Last week, Career Pro Inc., John O’Connor, and a few key clients of ours were selected by WRAL’s Here to Help segment to spotlight tips and tricks of submitting your resume through online applications. Brian Shrader, a veteran reporter of the Raleigh area interviewed Jill Jordan and John Domalavage who have both tackled the online application realm and how they have positively taken the challenge. To read the article, click here. We were happy to help and I thought our clients John and Jill were the real stars as they calmly handled the camera. I did say to Brian Shrader and John (camera guy) that I can come across well if you have a really good editor!
1. Preparation – With online application systems, or applicant tracking systems (ATS), it seems very mechanical and clinical. To gain an edge on other applicants, find out about what the company values in terms of new employees for the specific position that you’re applying for. That means before you even start adding your resume online, you should find out if you’re connected to or can have a conversation with any current or past employee. If you can, find out what they did to get hired. Did they do an online application alone? Did they put an online application in and also add an employee referral? Even a nearly perfect online application may miss the mark if you don’t add networking fuel to the fire.
2. Powerful Writing – Don’t just mimic add key words or phrases indiscriminately to your online application. Be willing to rewrite both your cover letter and your resume in Microsoft Word before turning it into a scannable document. While writing your resume, add keywords or phrases but support them with specific examples and metrics that backup your persuasive written argument. If you prepared properly, you could pre-write some of the questions that these online applications ask for as you’re going through the application. You’re not done yet! You may be able to upload your resume as a Word document and add your cover letter to the application, but you also need to know another critical step of converting your resume to a more computer friendly format that’s called ASCII.
3. Patience – These applications can be so frustrating that people give up before they certainly complete them properly. Don’t do that! You’ll need a great deal of patience as you go through online applications and applicant tracking systems. Be aware of quizzes, redundant questions, Q&A/Questions and Answers. Don’t loose your cool and fly through seemingly small items. Do you know the months and years of your employments? Have you studied up on the latest software that they’re looking for? Have you allotted enough time to complete the application? Many online applications can be so cumbersome and frustrating that candidates rush through it and never give it enough time to complete it in the level of detail that will help the computer and ultimately a human being invite you in for the interview.
First: Save Your MS Word Resume as Plain Text.
1. Start by opening the MS Word document that contains your resume.
2. Next, click the Office button (the logo in the upper left corner of your MS Word window).
3. Click Save As and select Other Formats.
4. At the bottom of the window, type in a new name for this document in the File Name field, such as V1PlainText.
5. Under this is the Save As Type pull-down menu. Scroll down this list to select Plain Text (*.txt).
6. Click Save to perform the conversion.
7. The File Conversion window should appear then click OK without changing any of the settings.
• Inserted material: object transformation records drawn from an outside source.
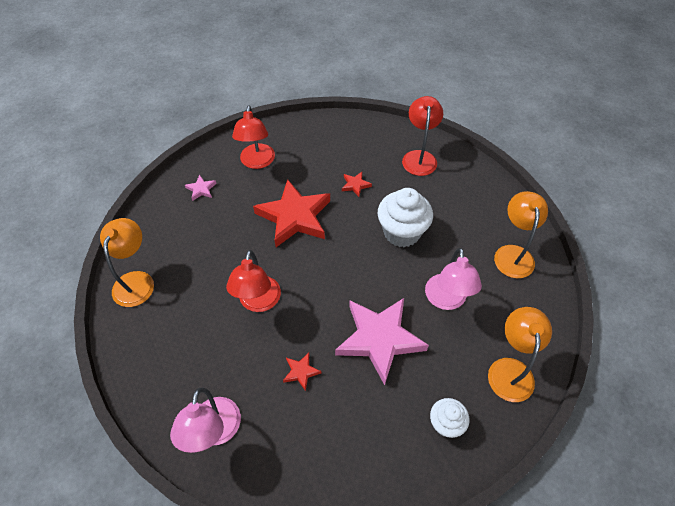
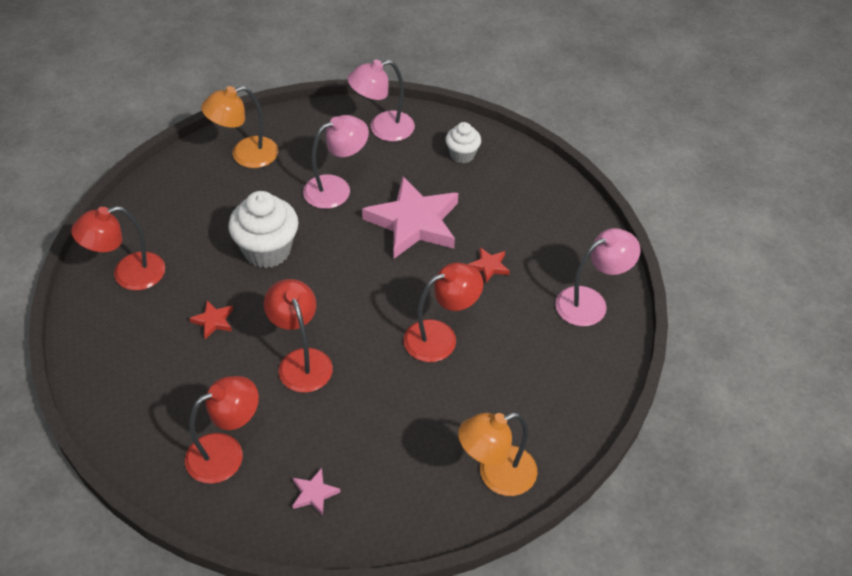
camera: 120 degrees left, 5 degrees down
(294, 217) = (301, 361): red star -> red lamp
(510, 369) = (382, 129): orange lamp -> pink lamp

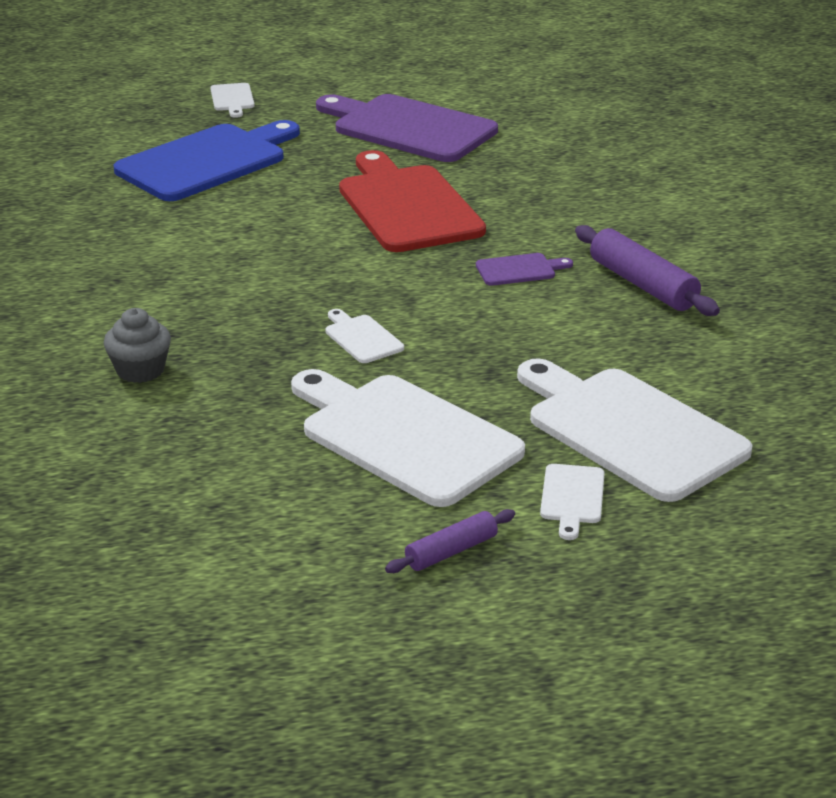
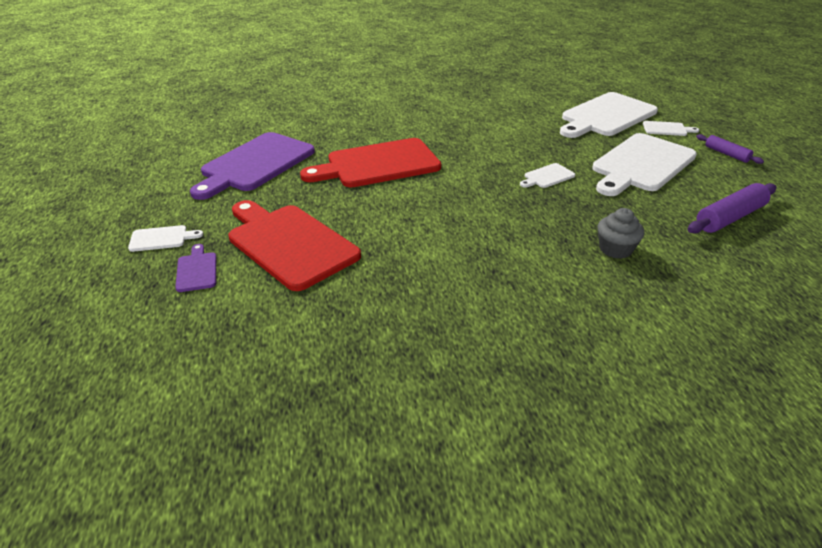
camera: 90 degrees left, 5 degrees up
(206, 161) = (289, 244): blue cutting board -> red cutting board
(519, 270) = (459, 134): purple cutting board -> purple cutting board (196, 270)
(642, 285) = (471, 107): purple rolling pin -> purple rolling pin (730, 217)

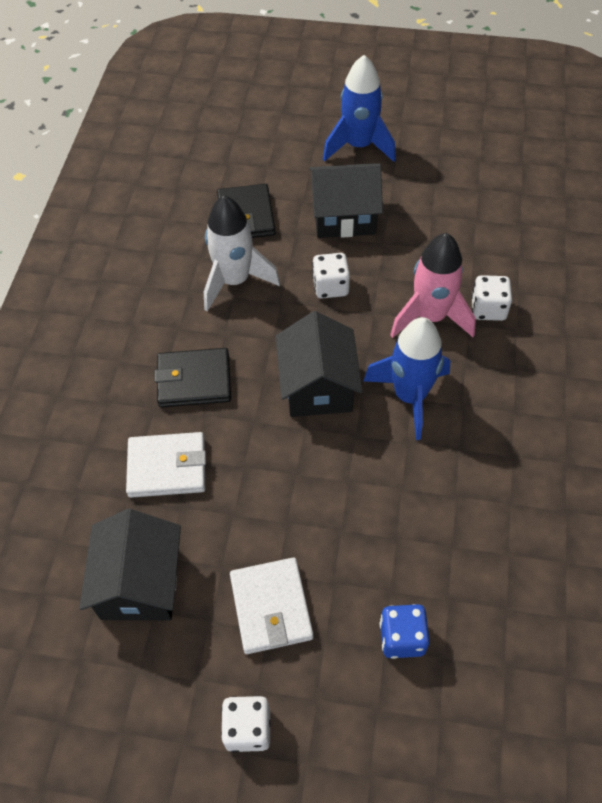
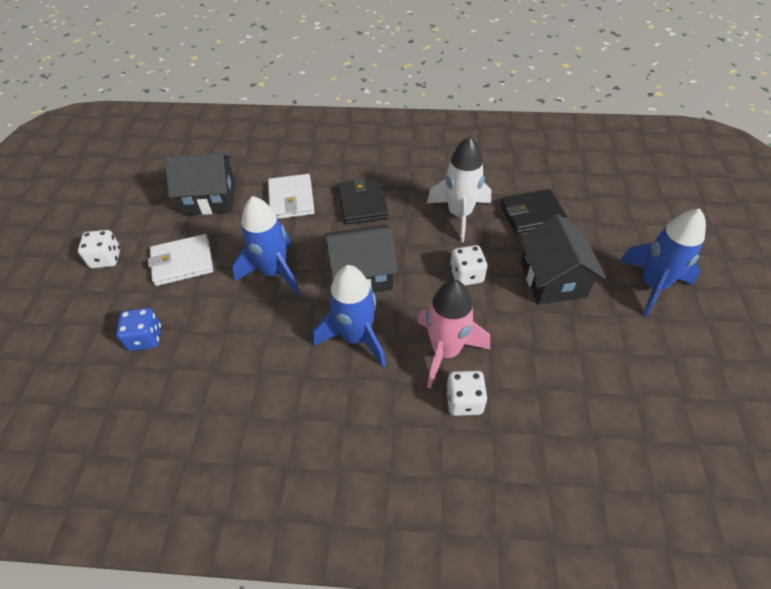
camera: 85 degrees right, 5 degrees down
(303, 484) = (274, 272): none -> blue rocket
After changing your resume to Plain Text, your resume will look, well, plain. It won’t have any MS Word based formatting and ‘the look will be gone. You still need to do a couple more things to clean it up before posting online.
Second: There are no page numbers or lines to delineate pages so clean up or delete references to page two. This includes notes such as Page 1 of 2, Continued, and your name or header on page 2.
Third: Think about using all CAPS for words that need special emphasis. This helps the plain text stand out but don’t overdo this step. Some guides suggest to do this for words that were bold, underlined, or in italics on your hard copy version.
Fourth: Replace each bullet point with a standard keyboard symbol. Replacements include:Dashes (-) Plus signs (+) Asterisks (*) Double asterisks (**) Greater than (>) Dash and greater than (->).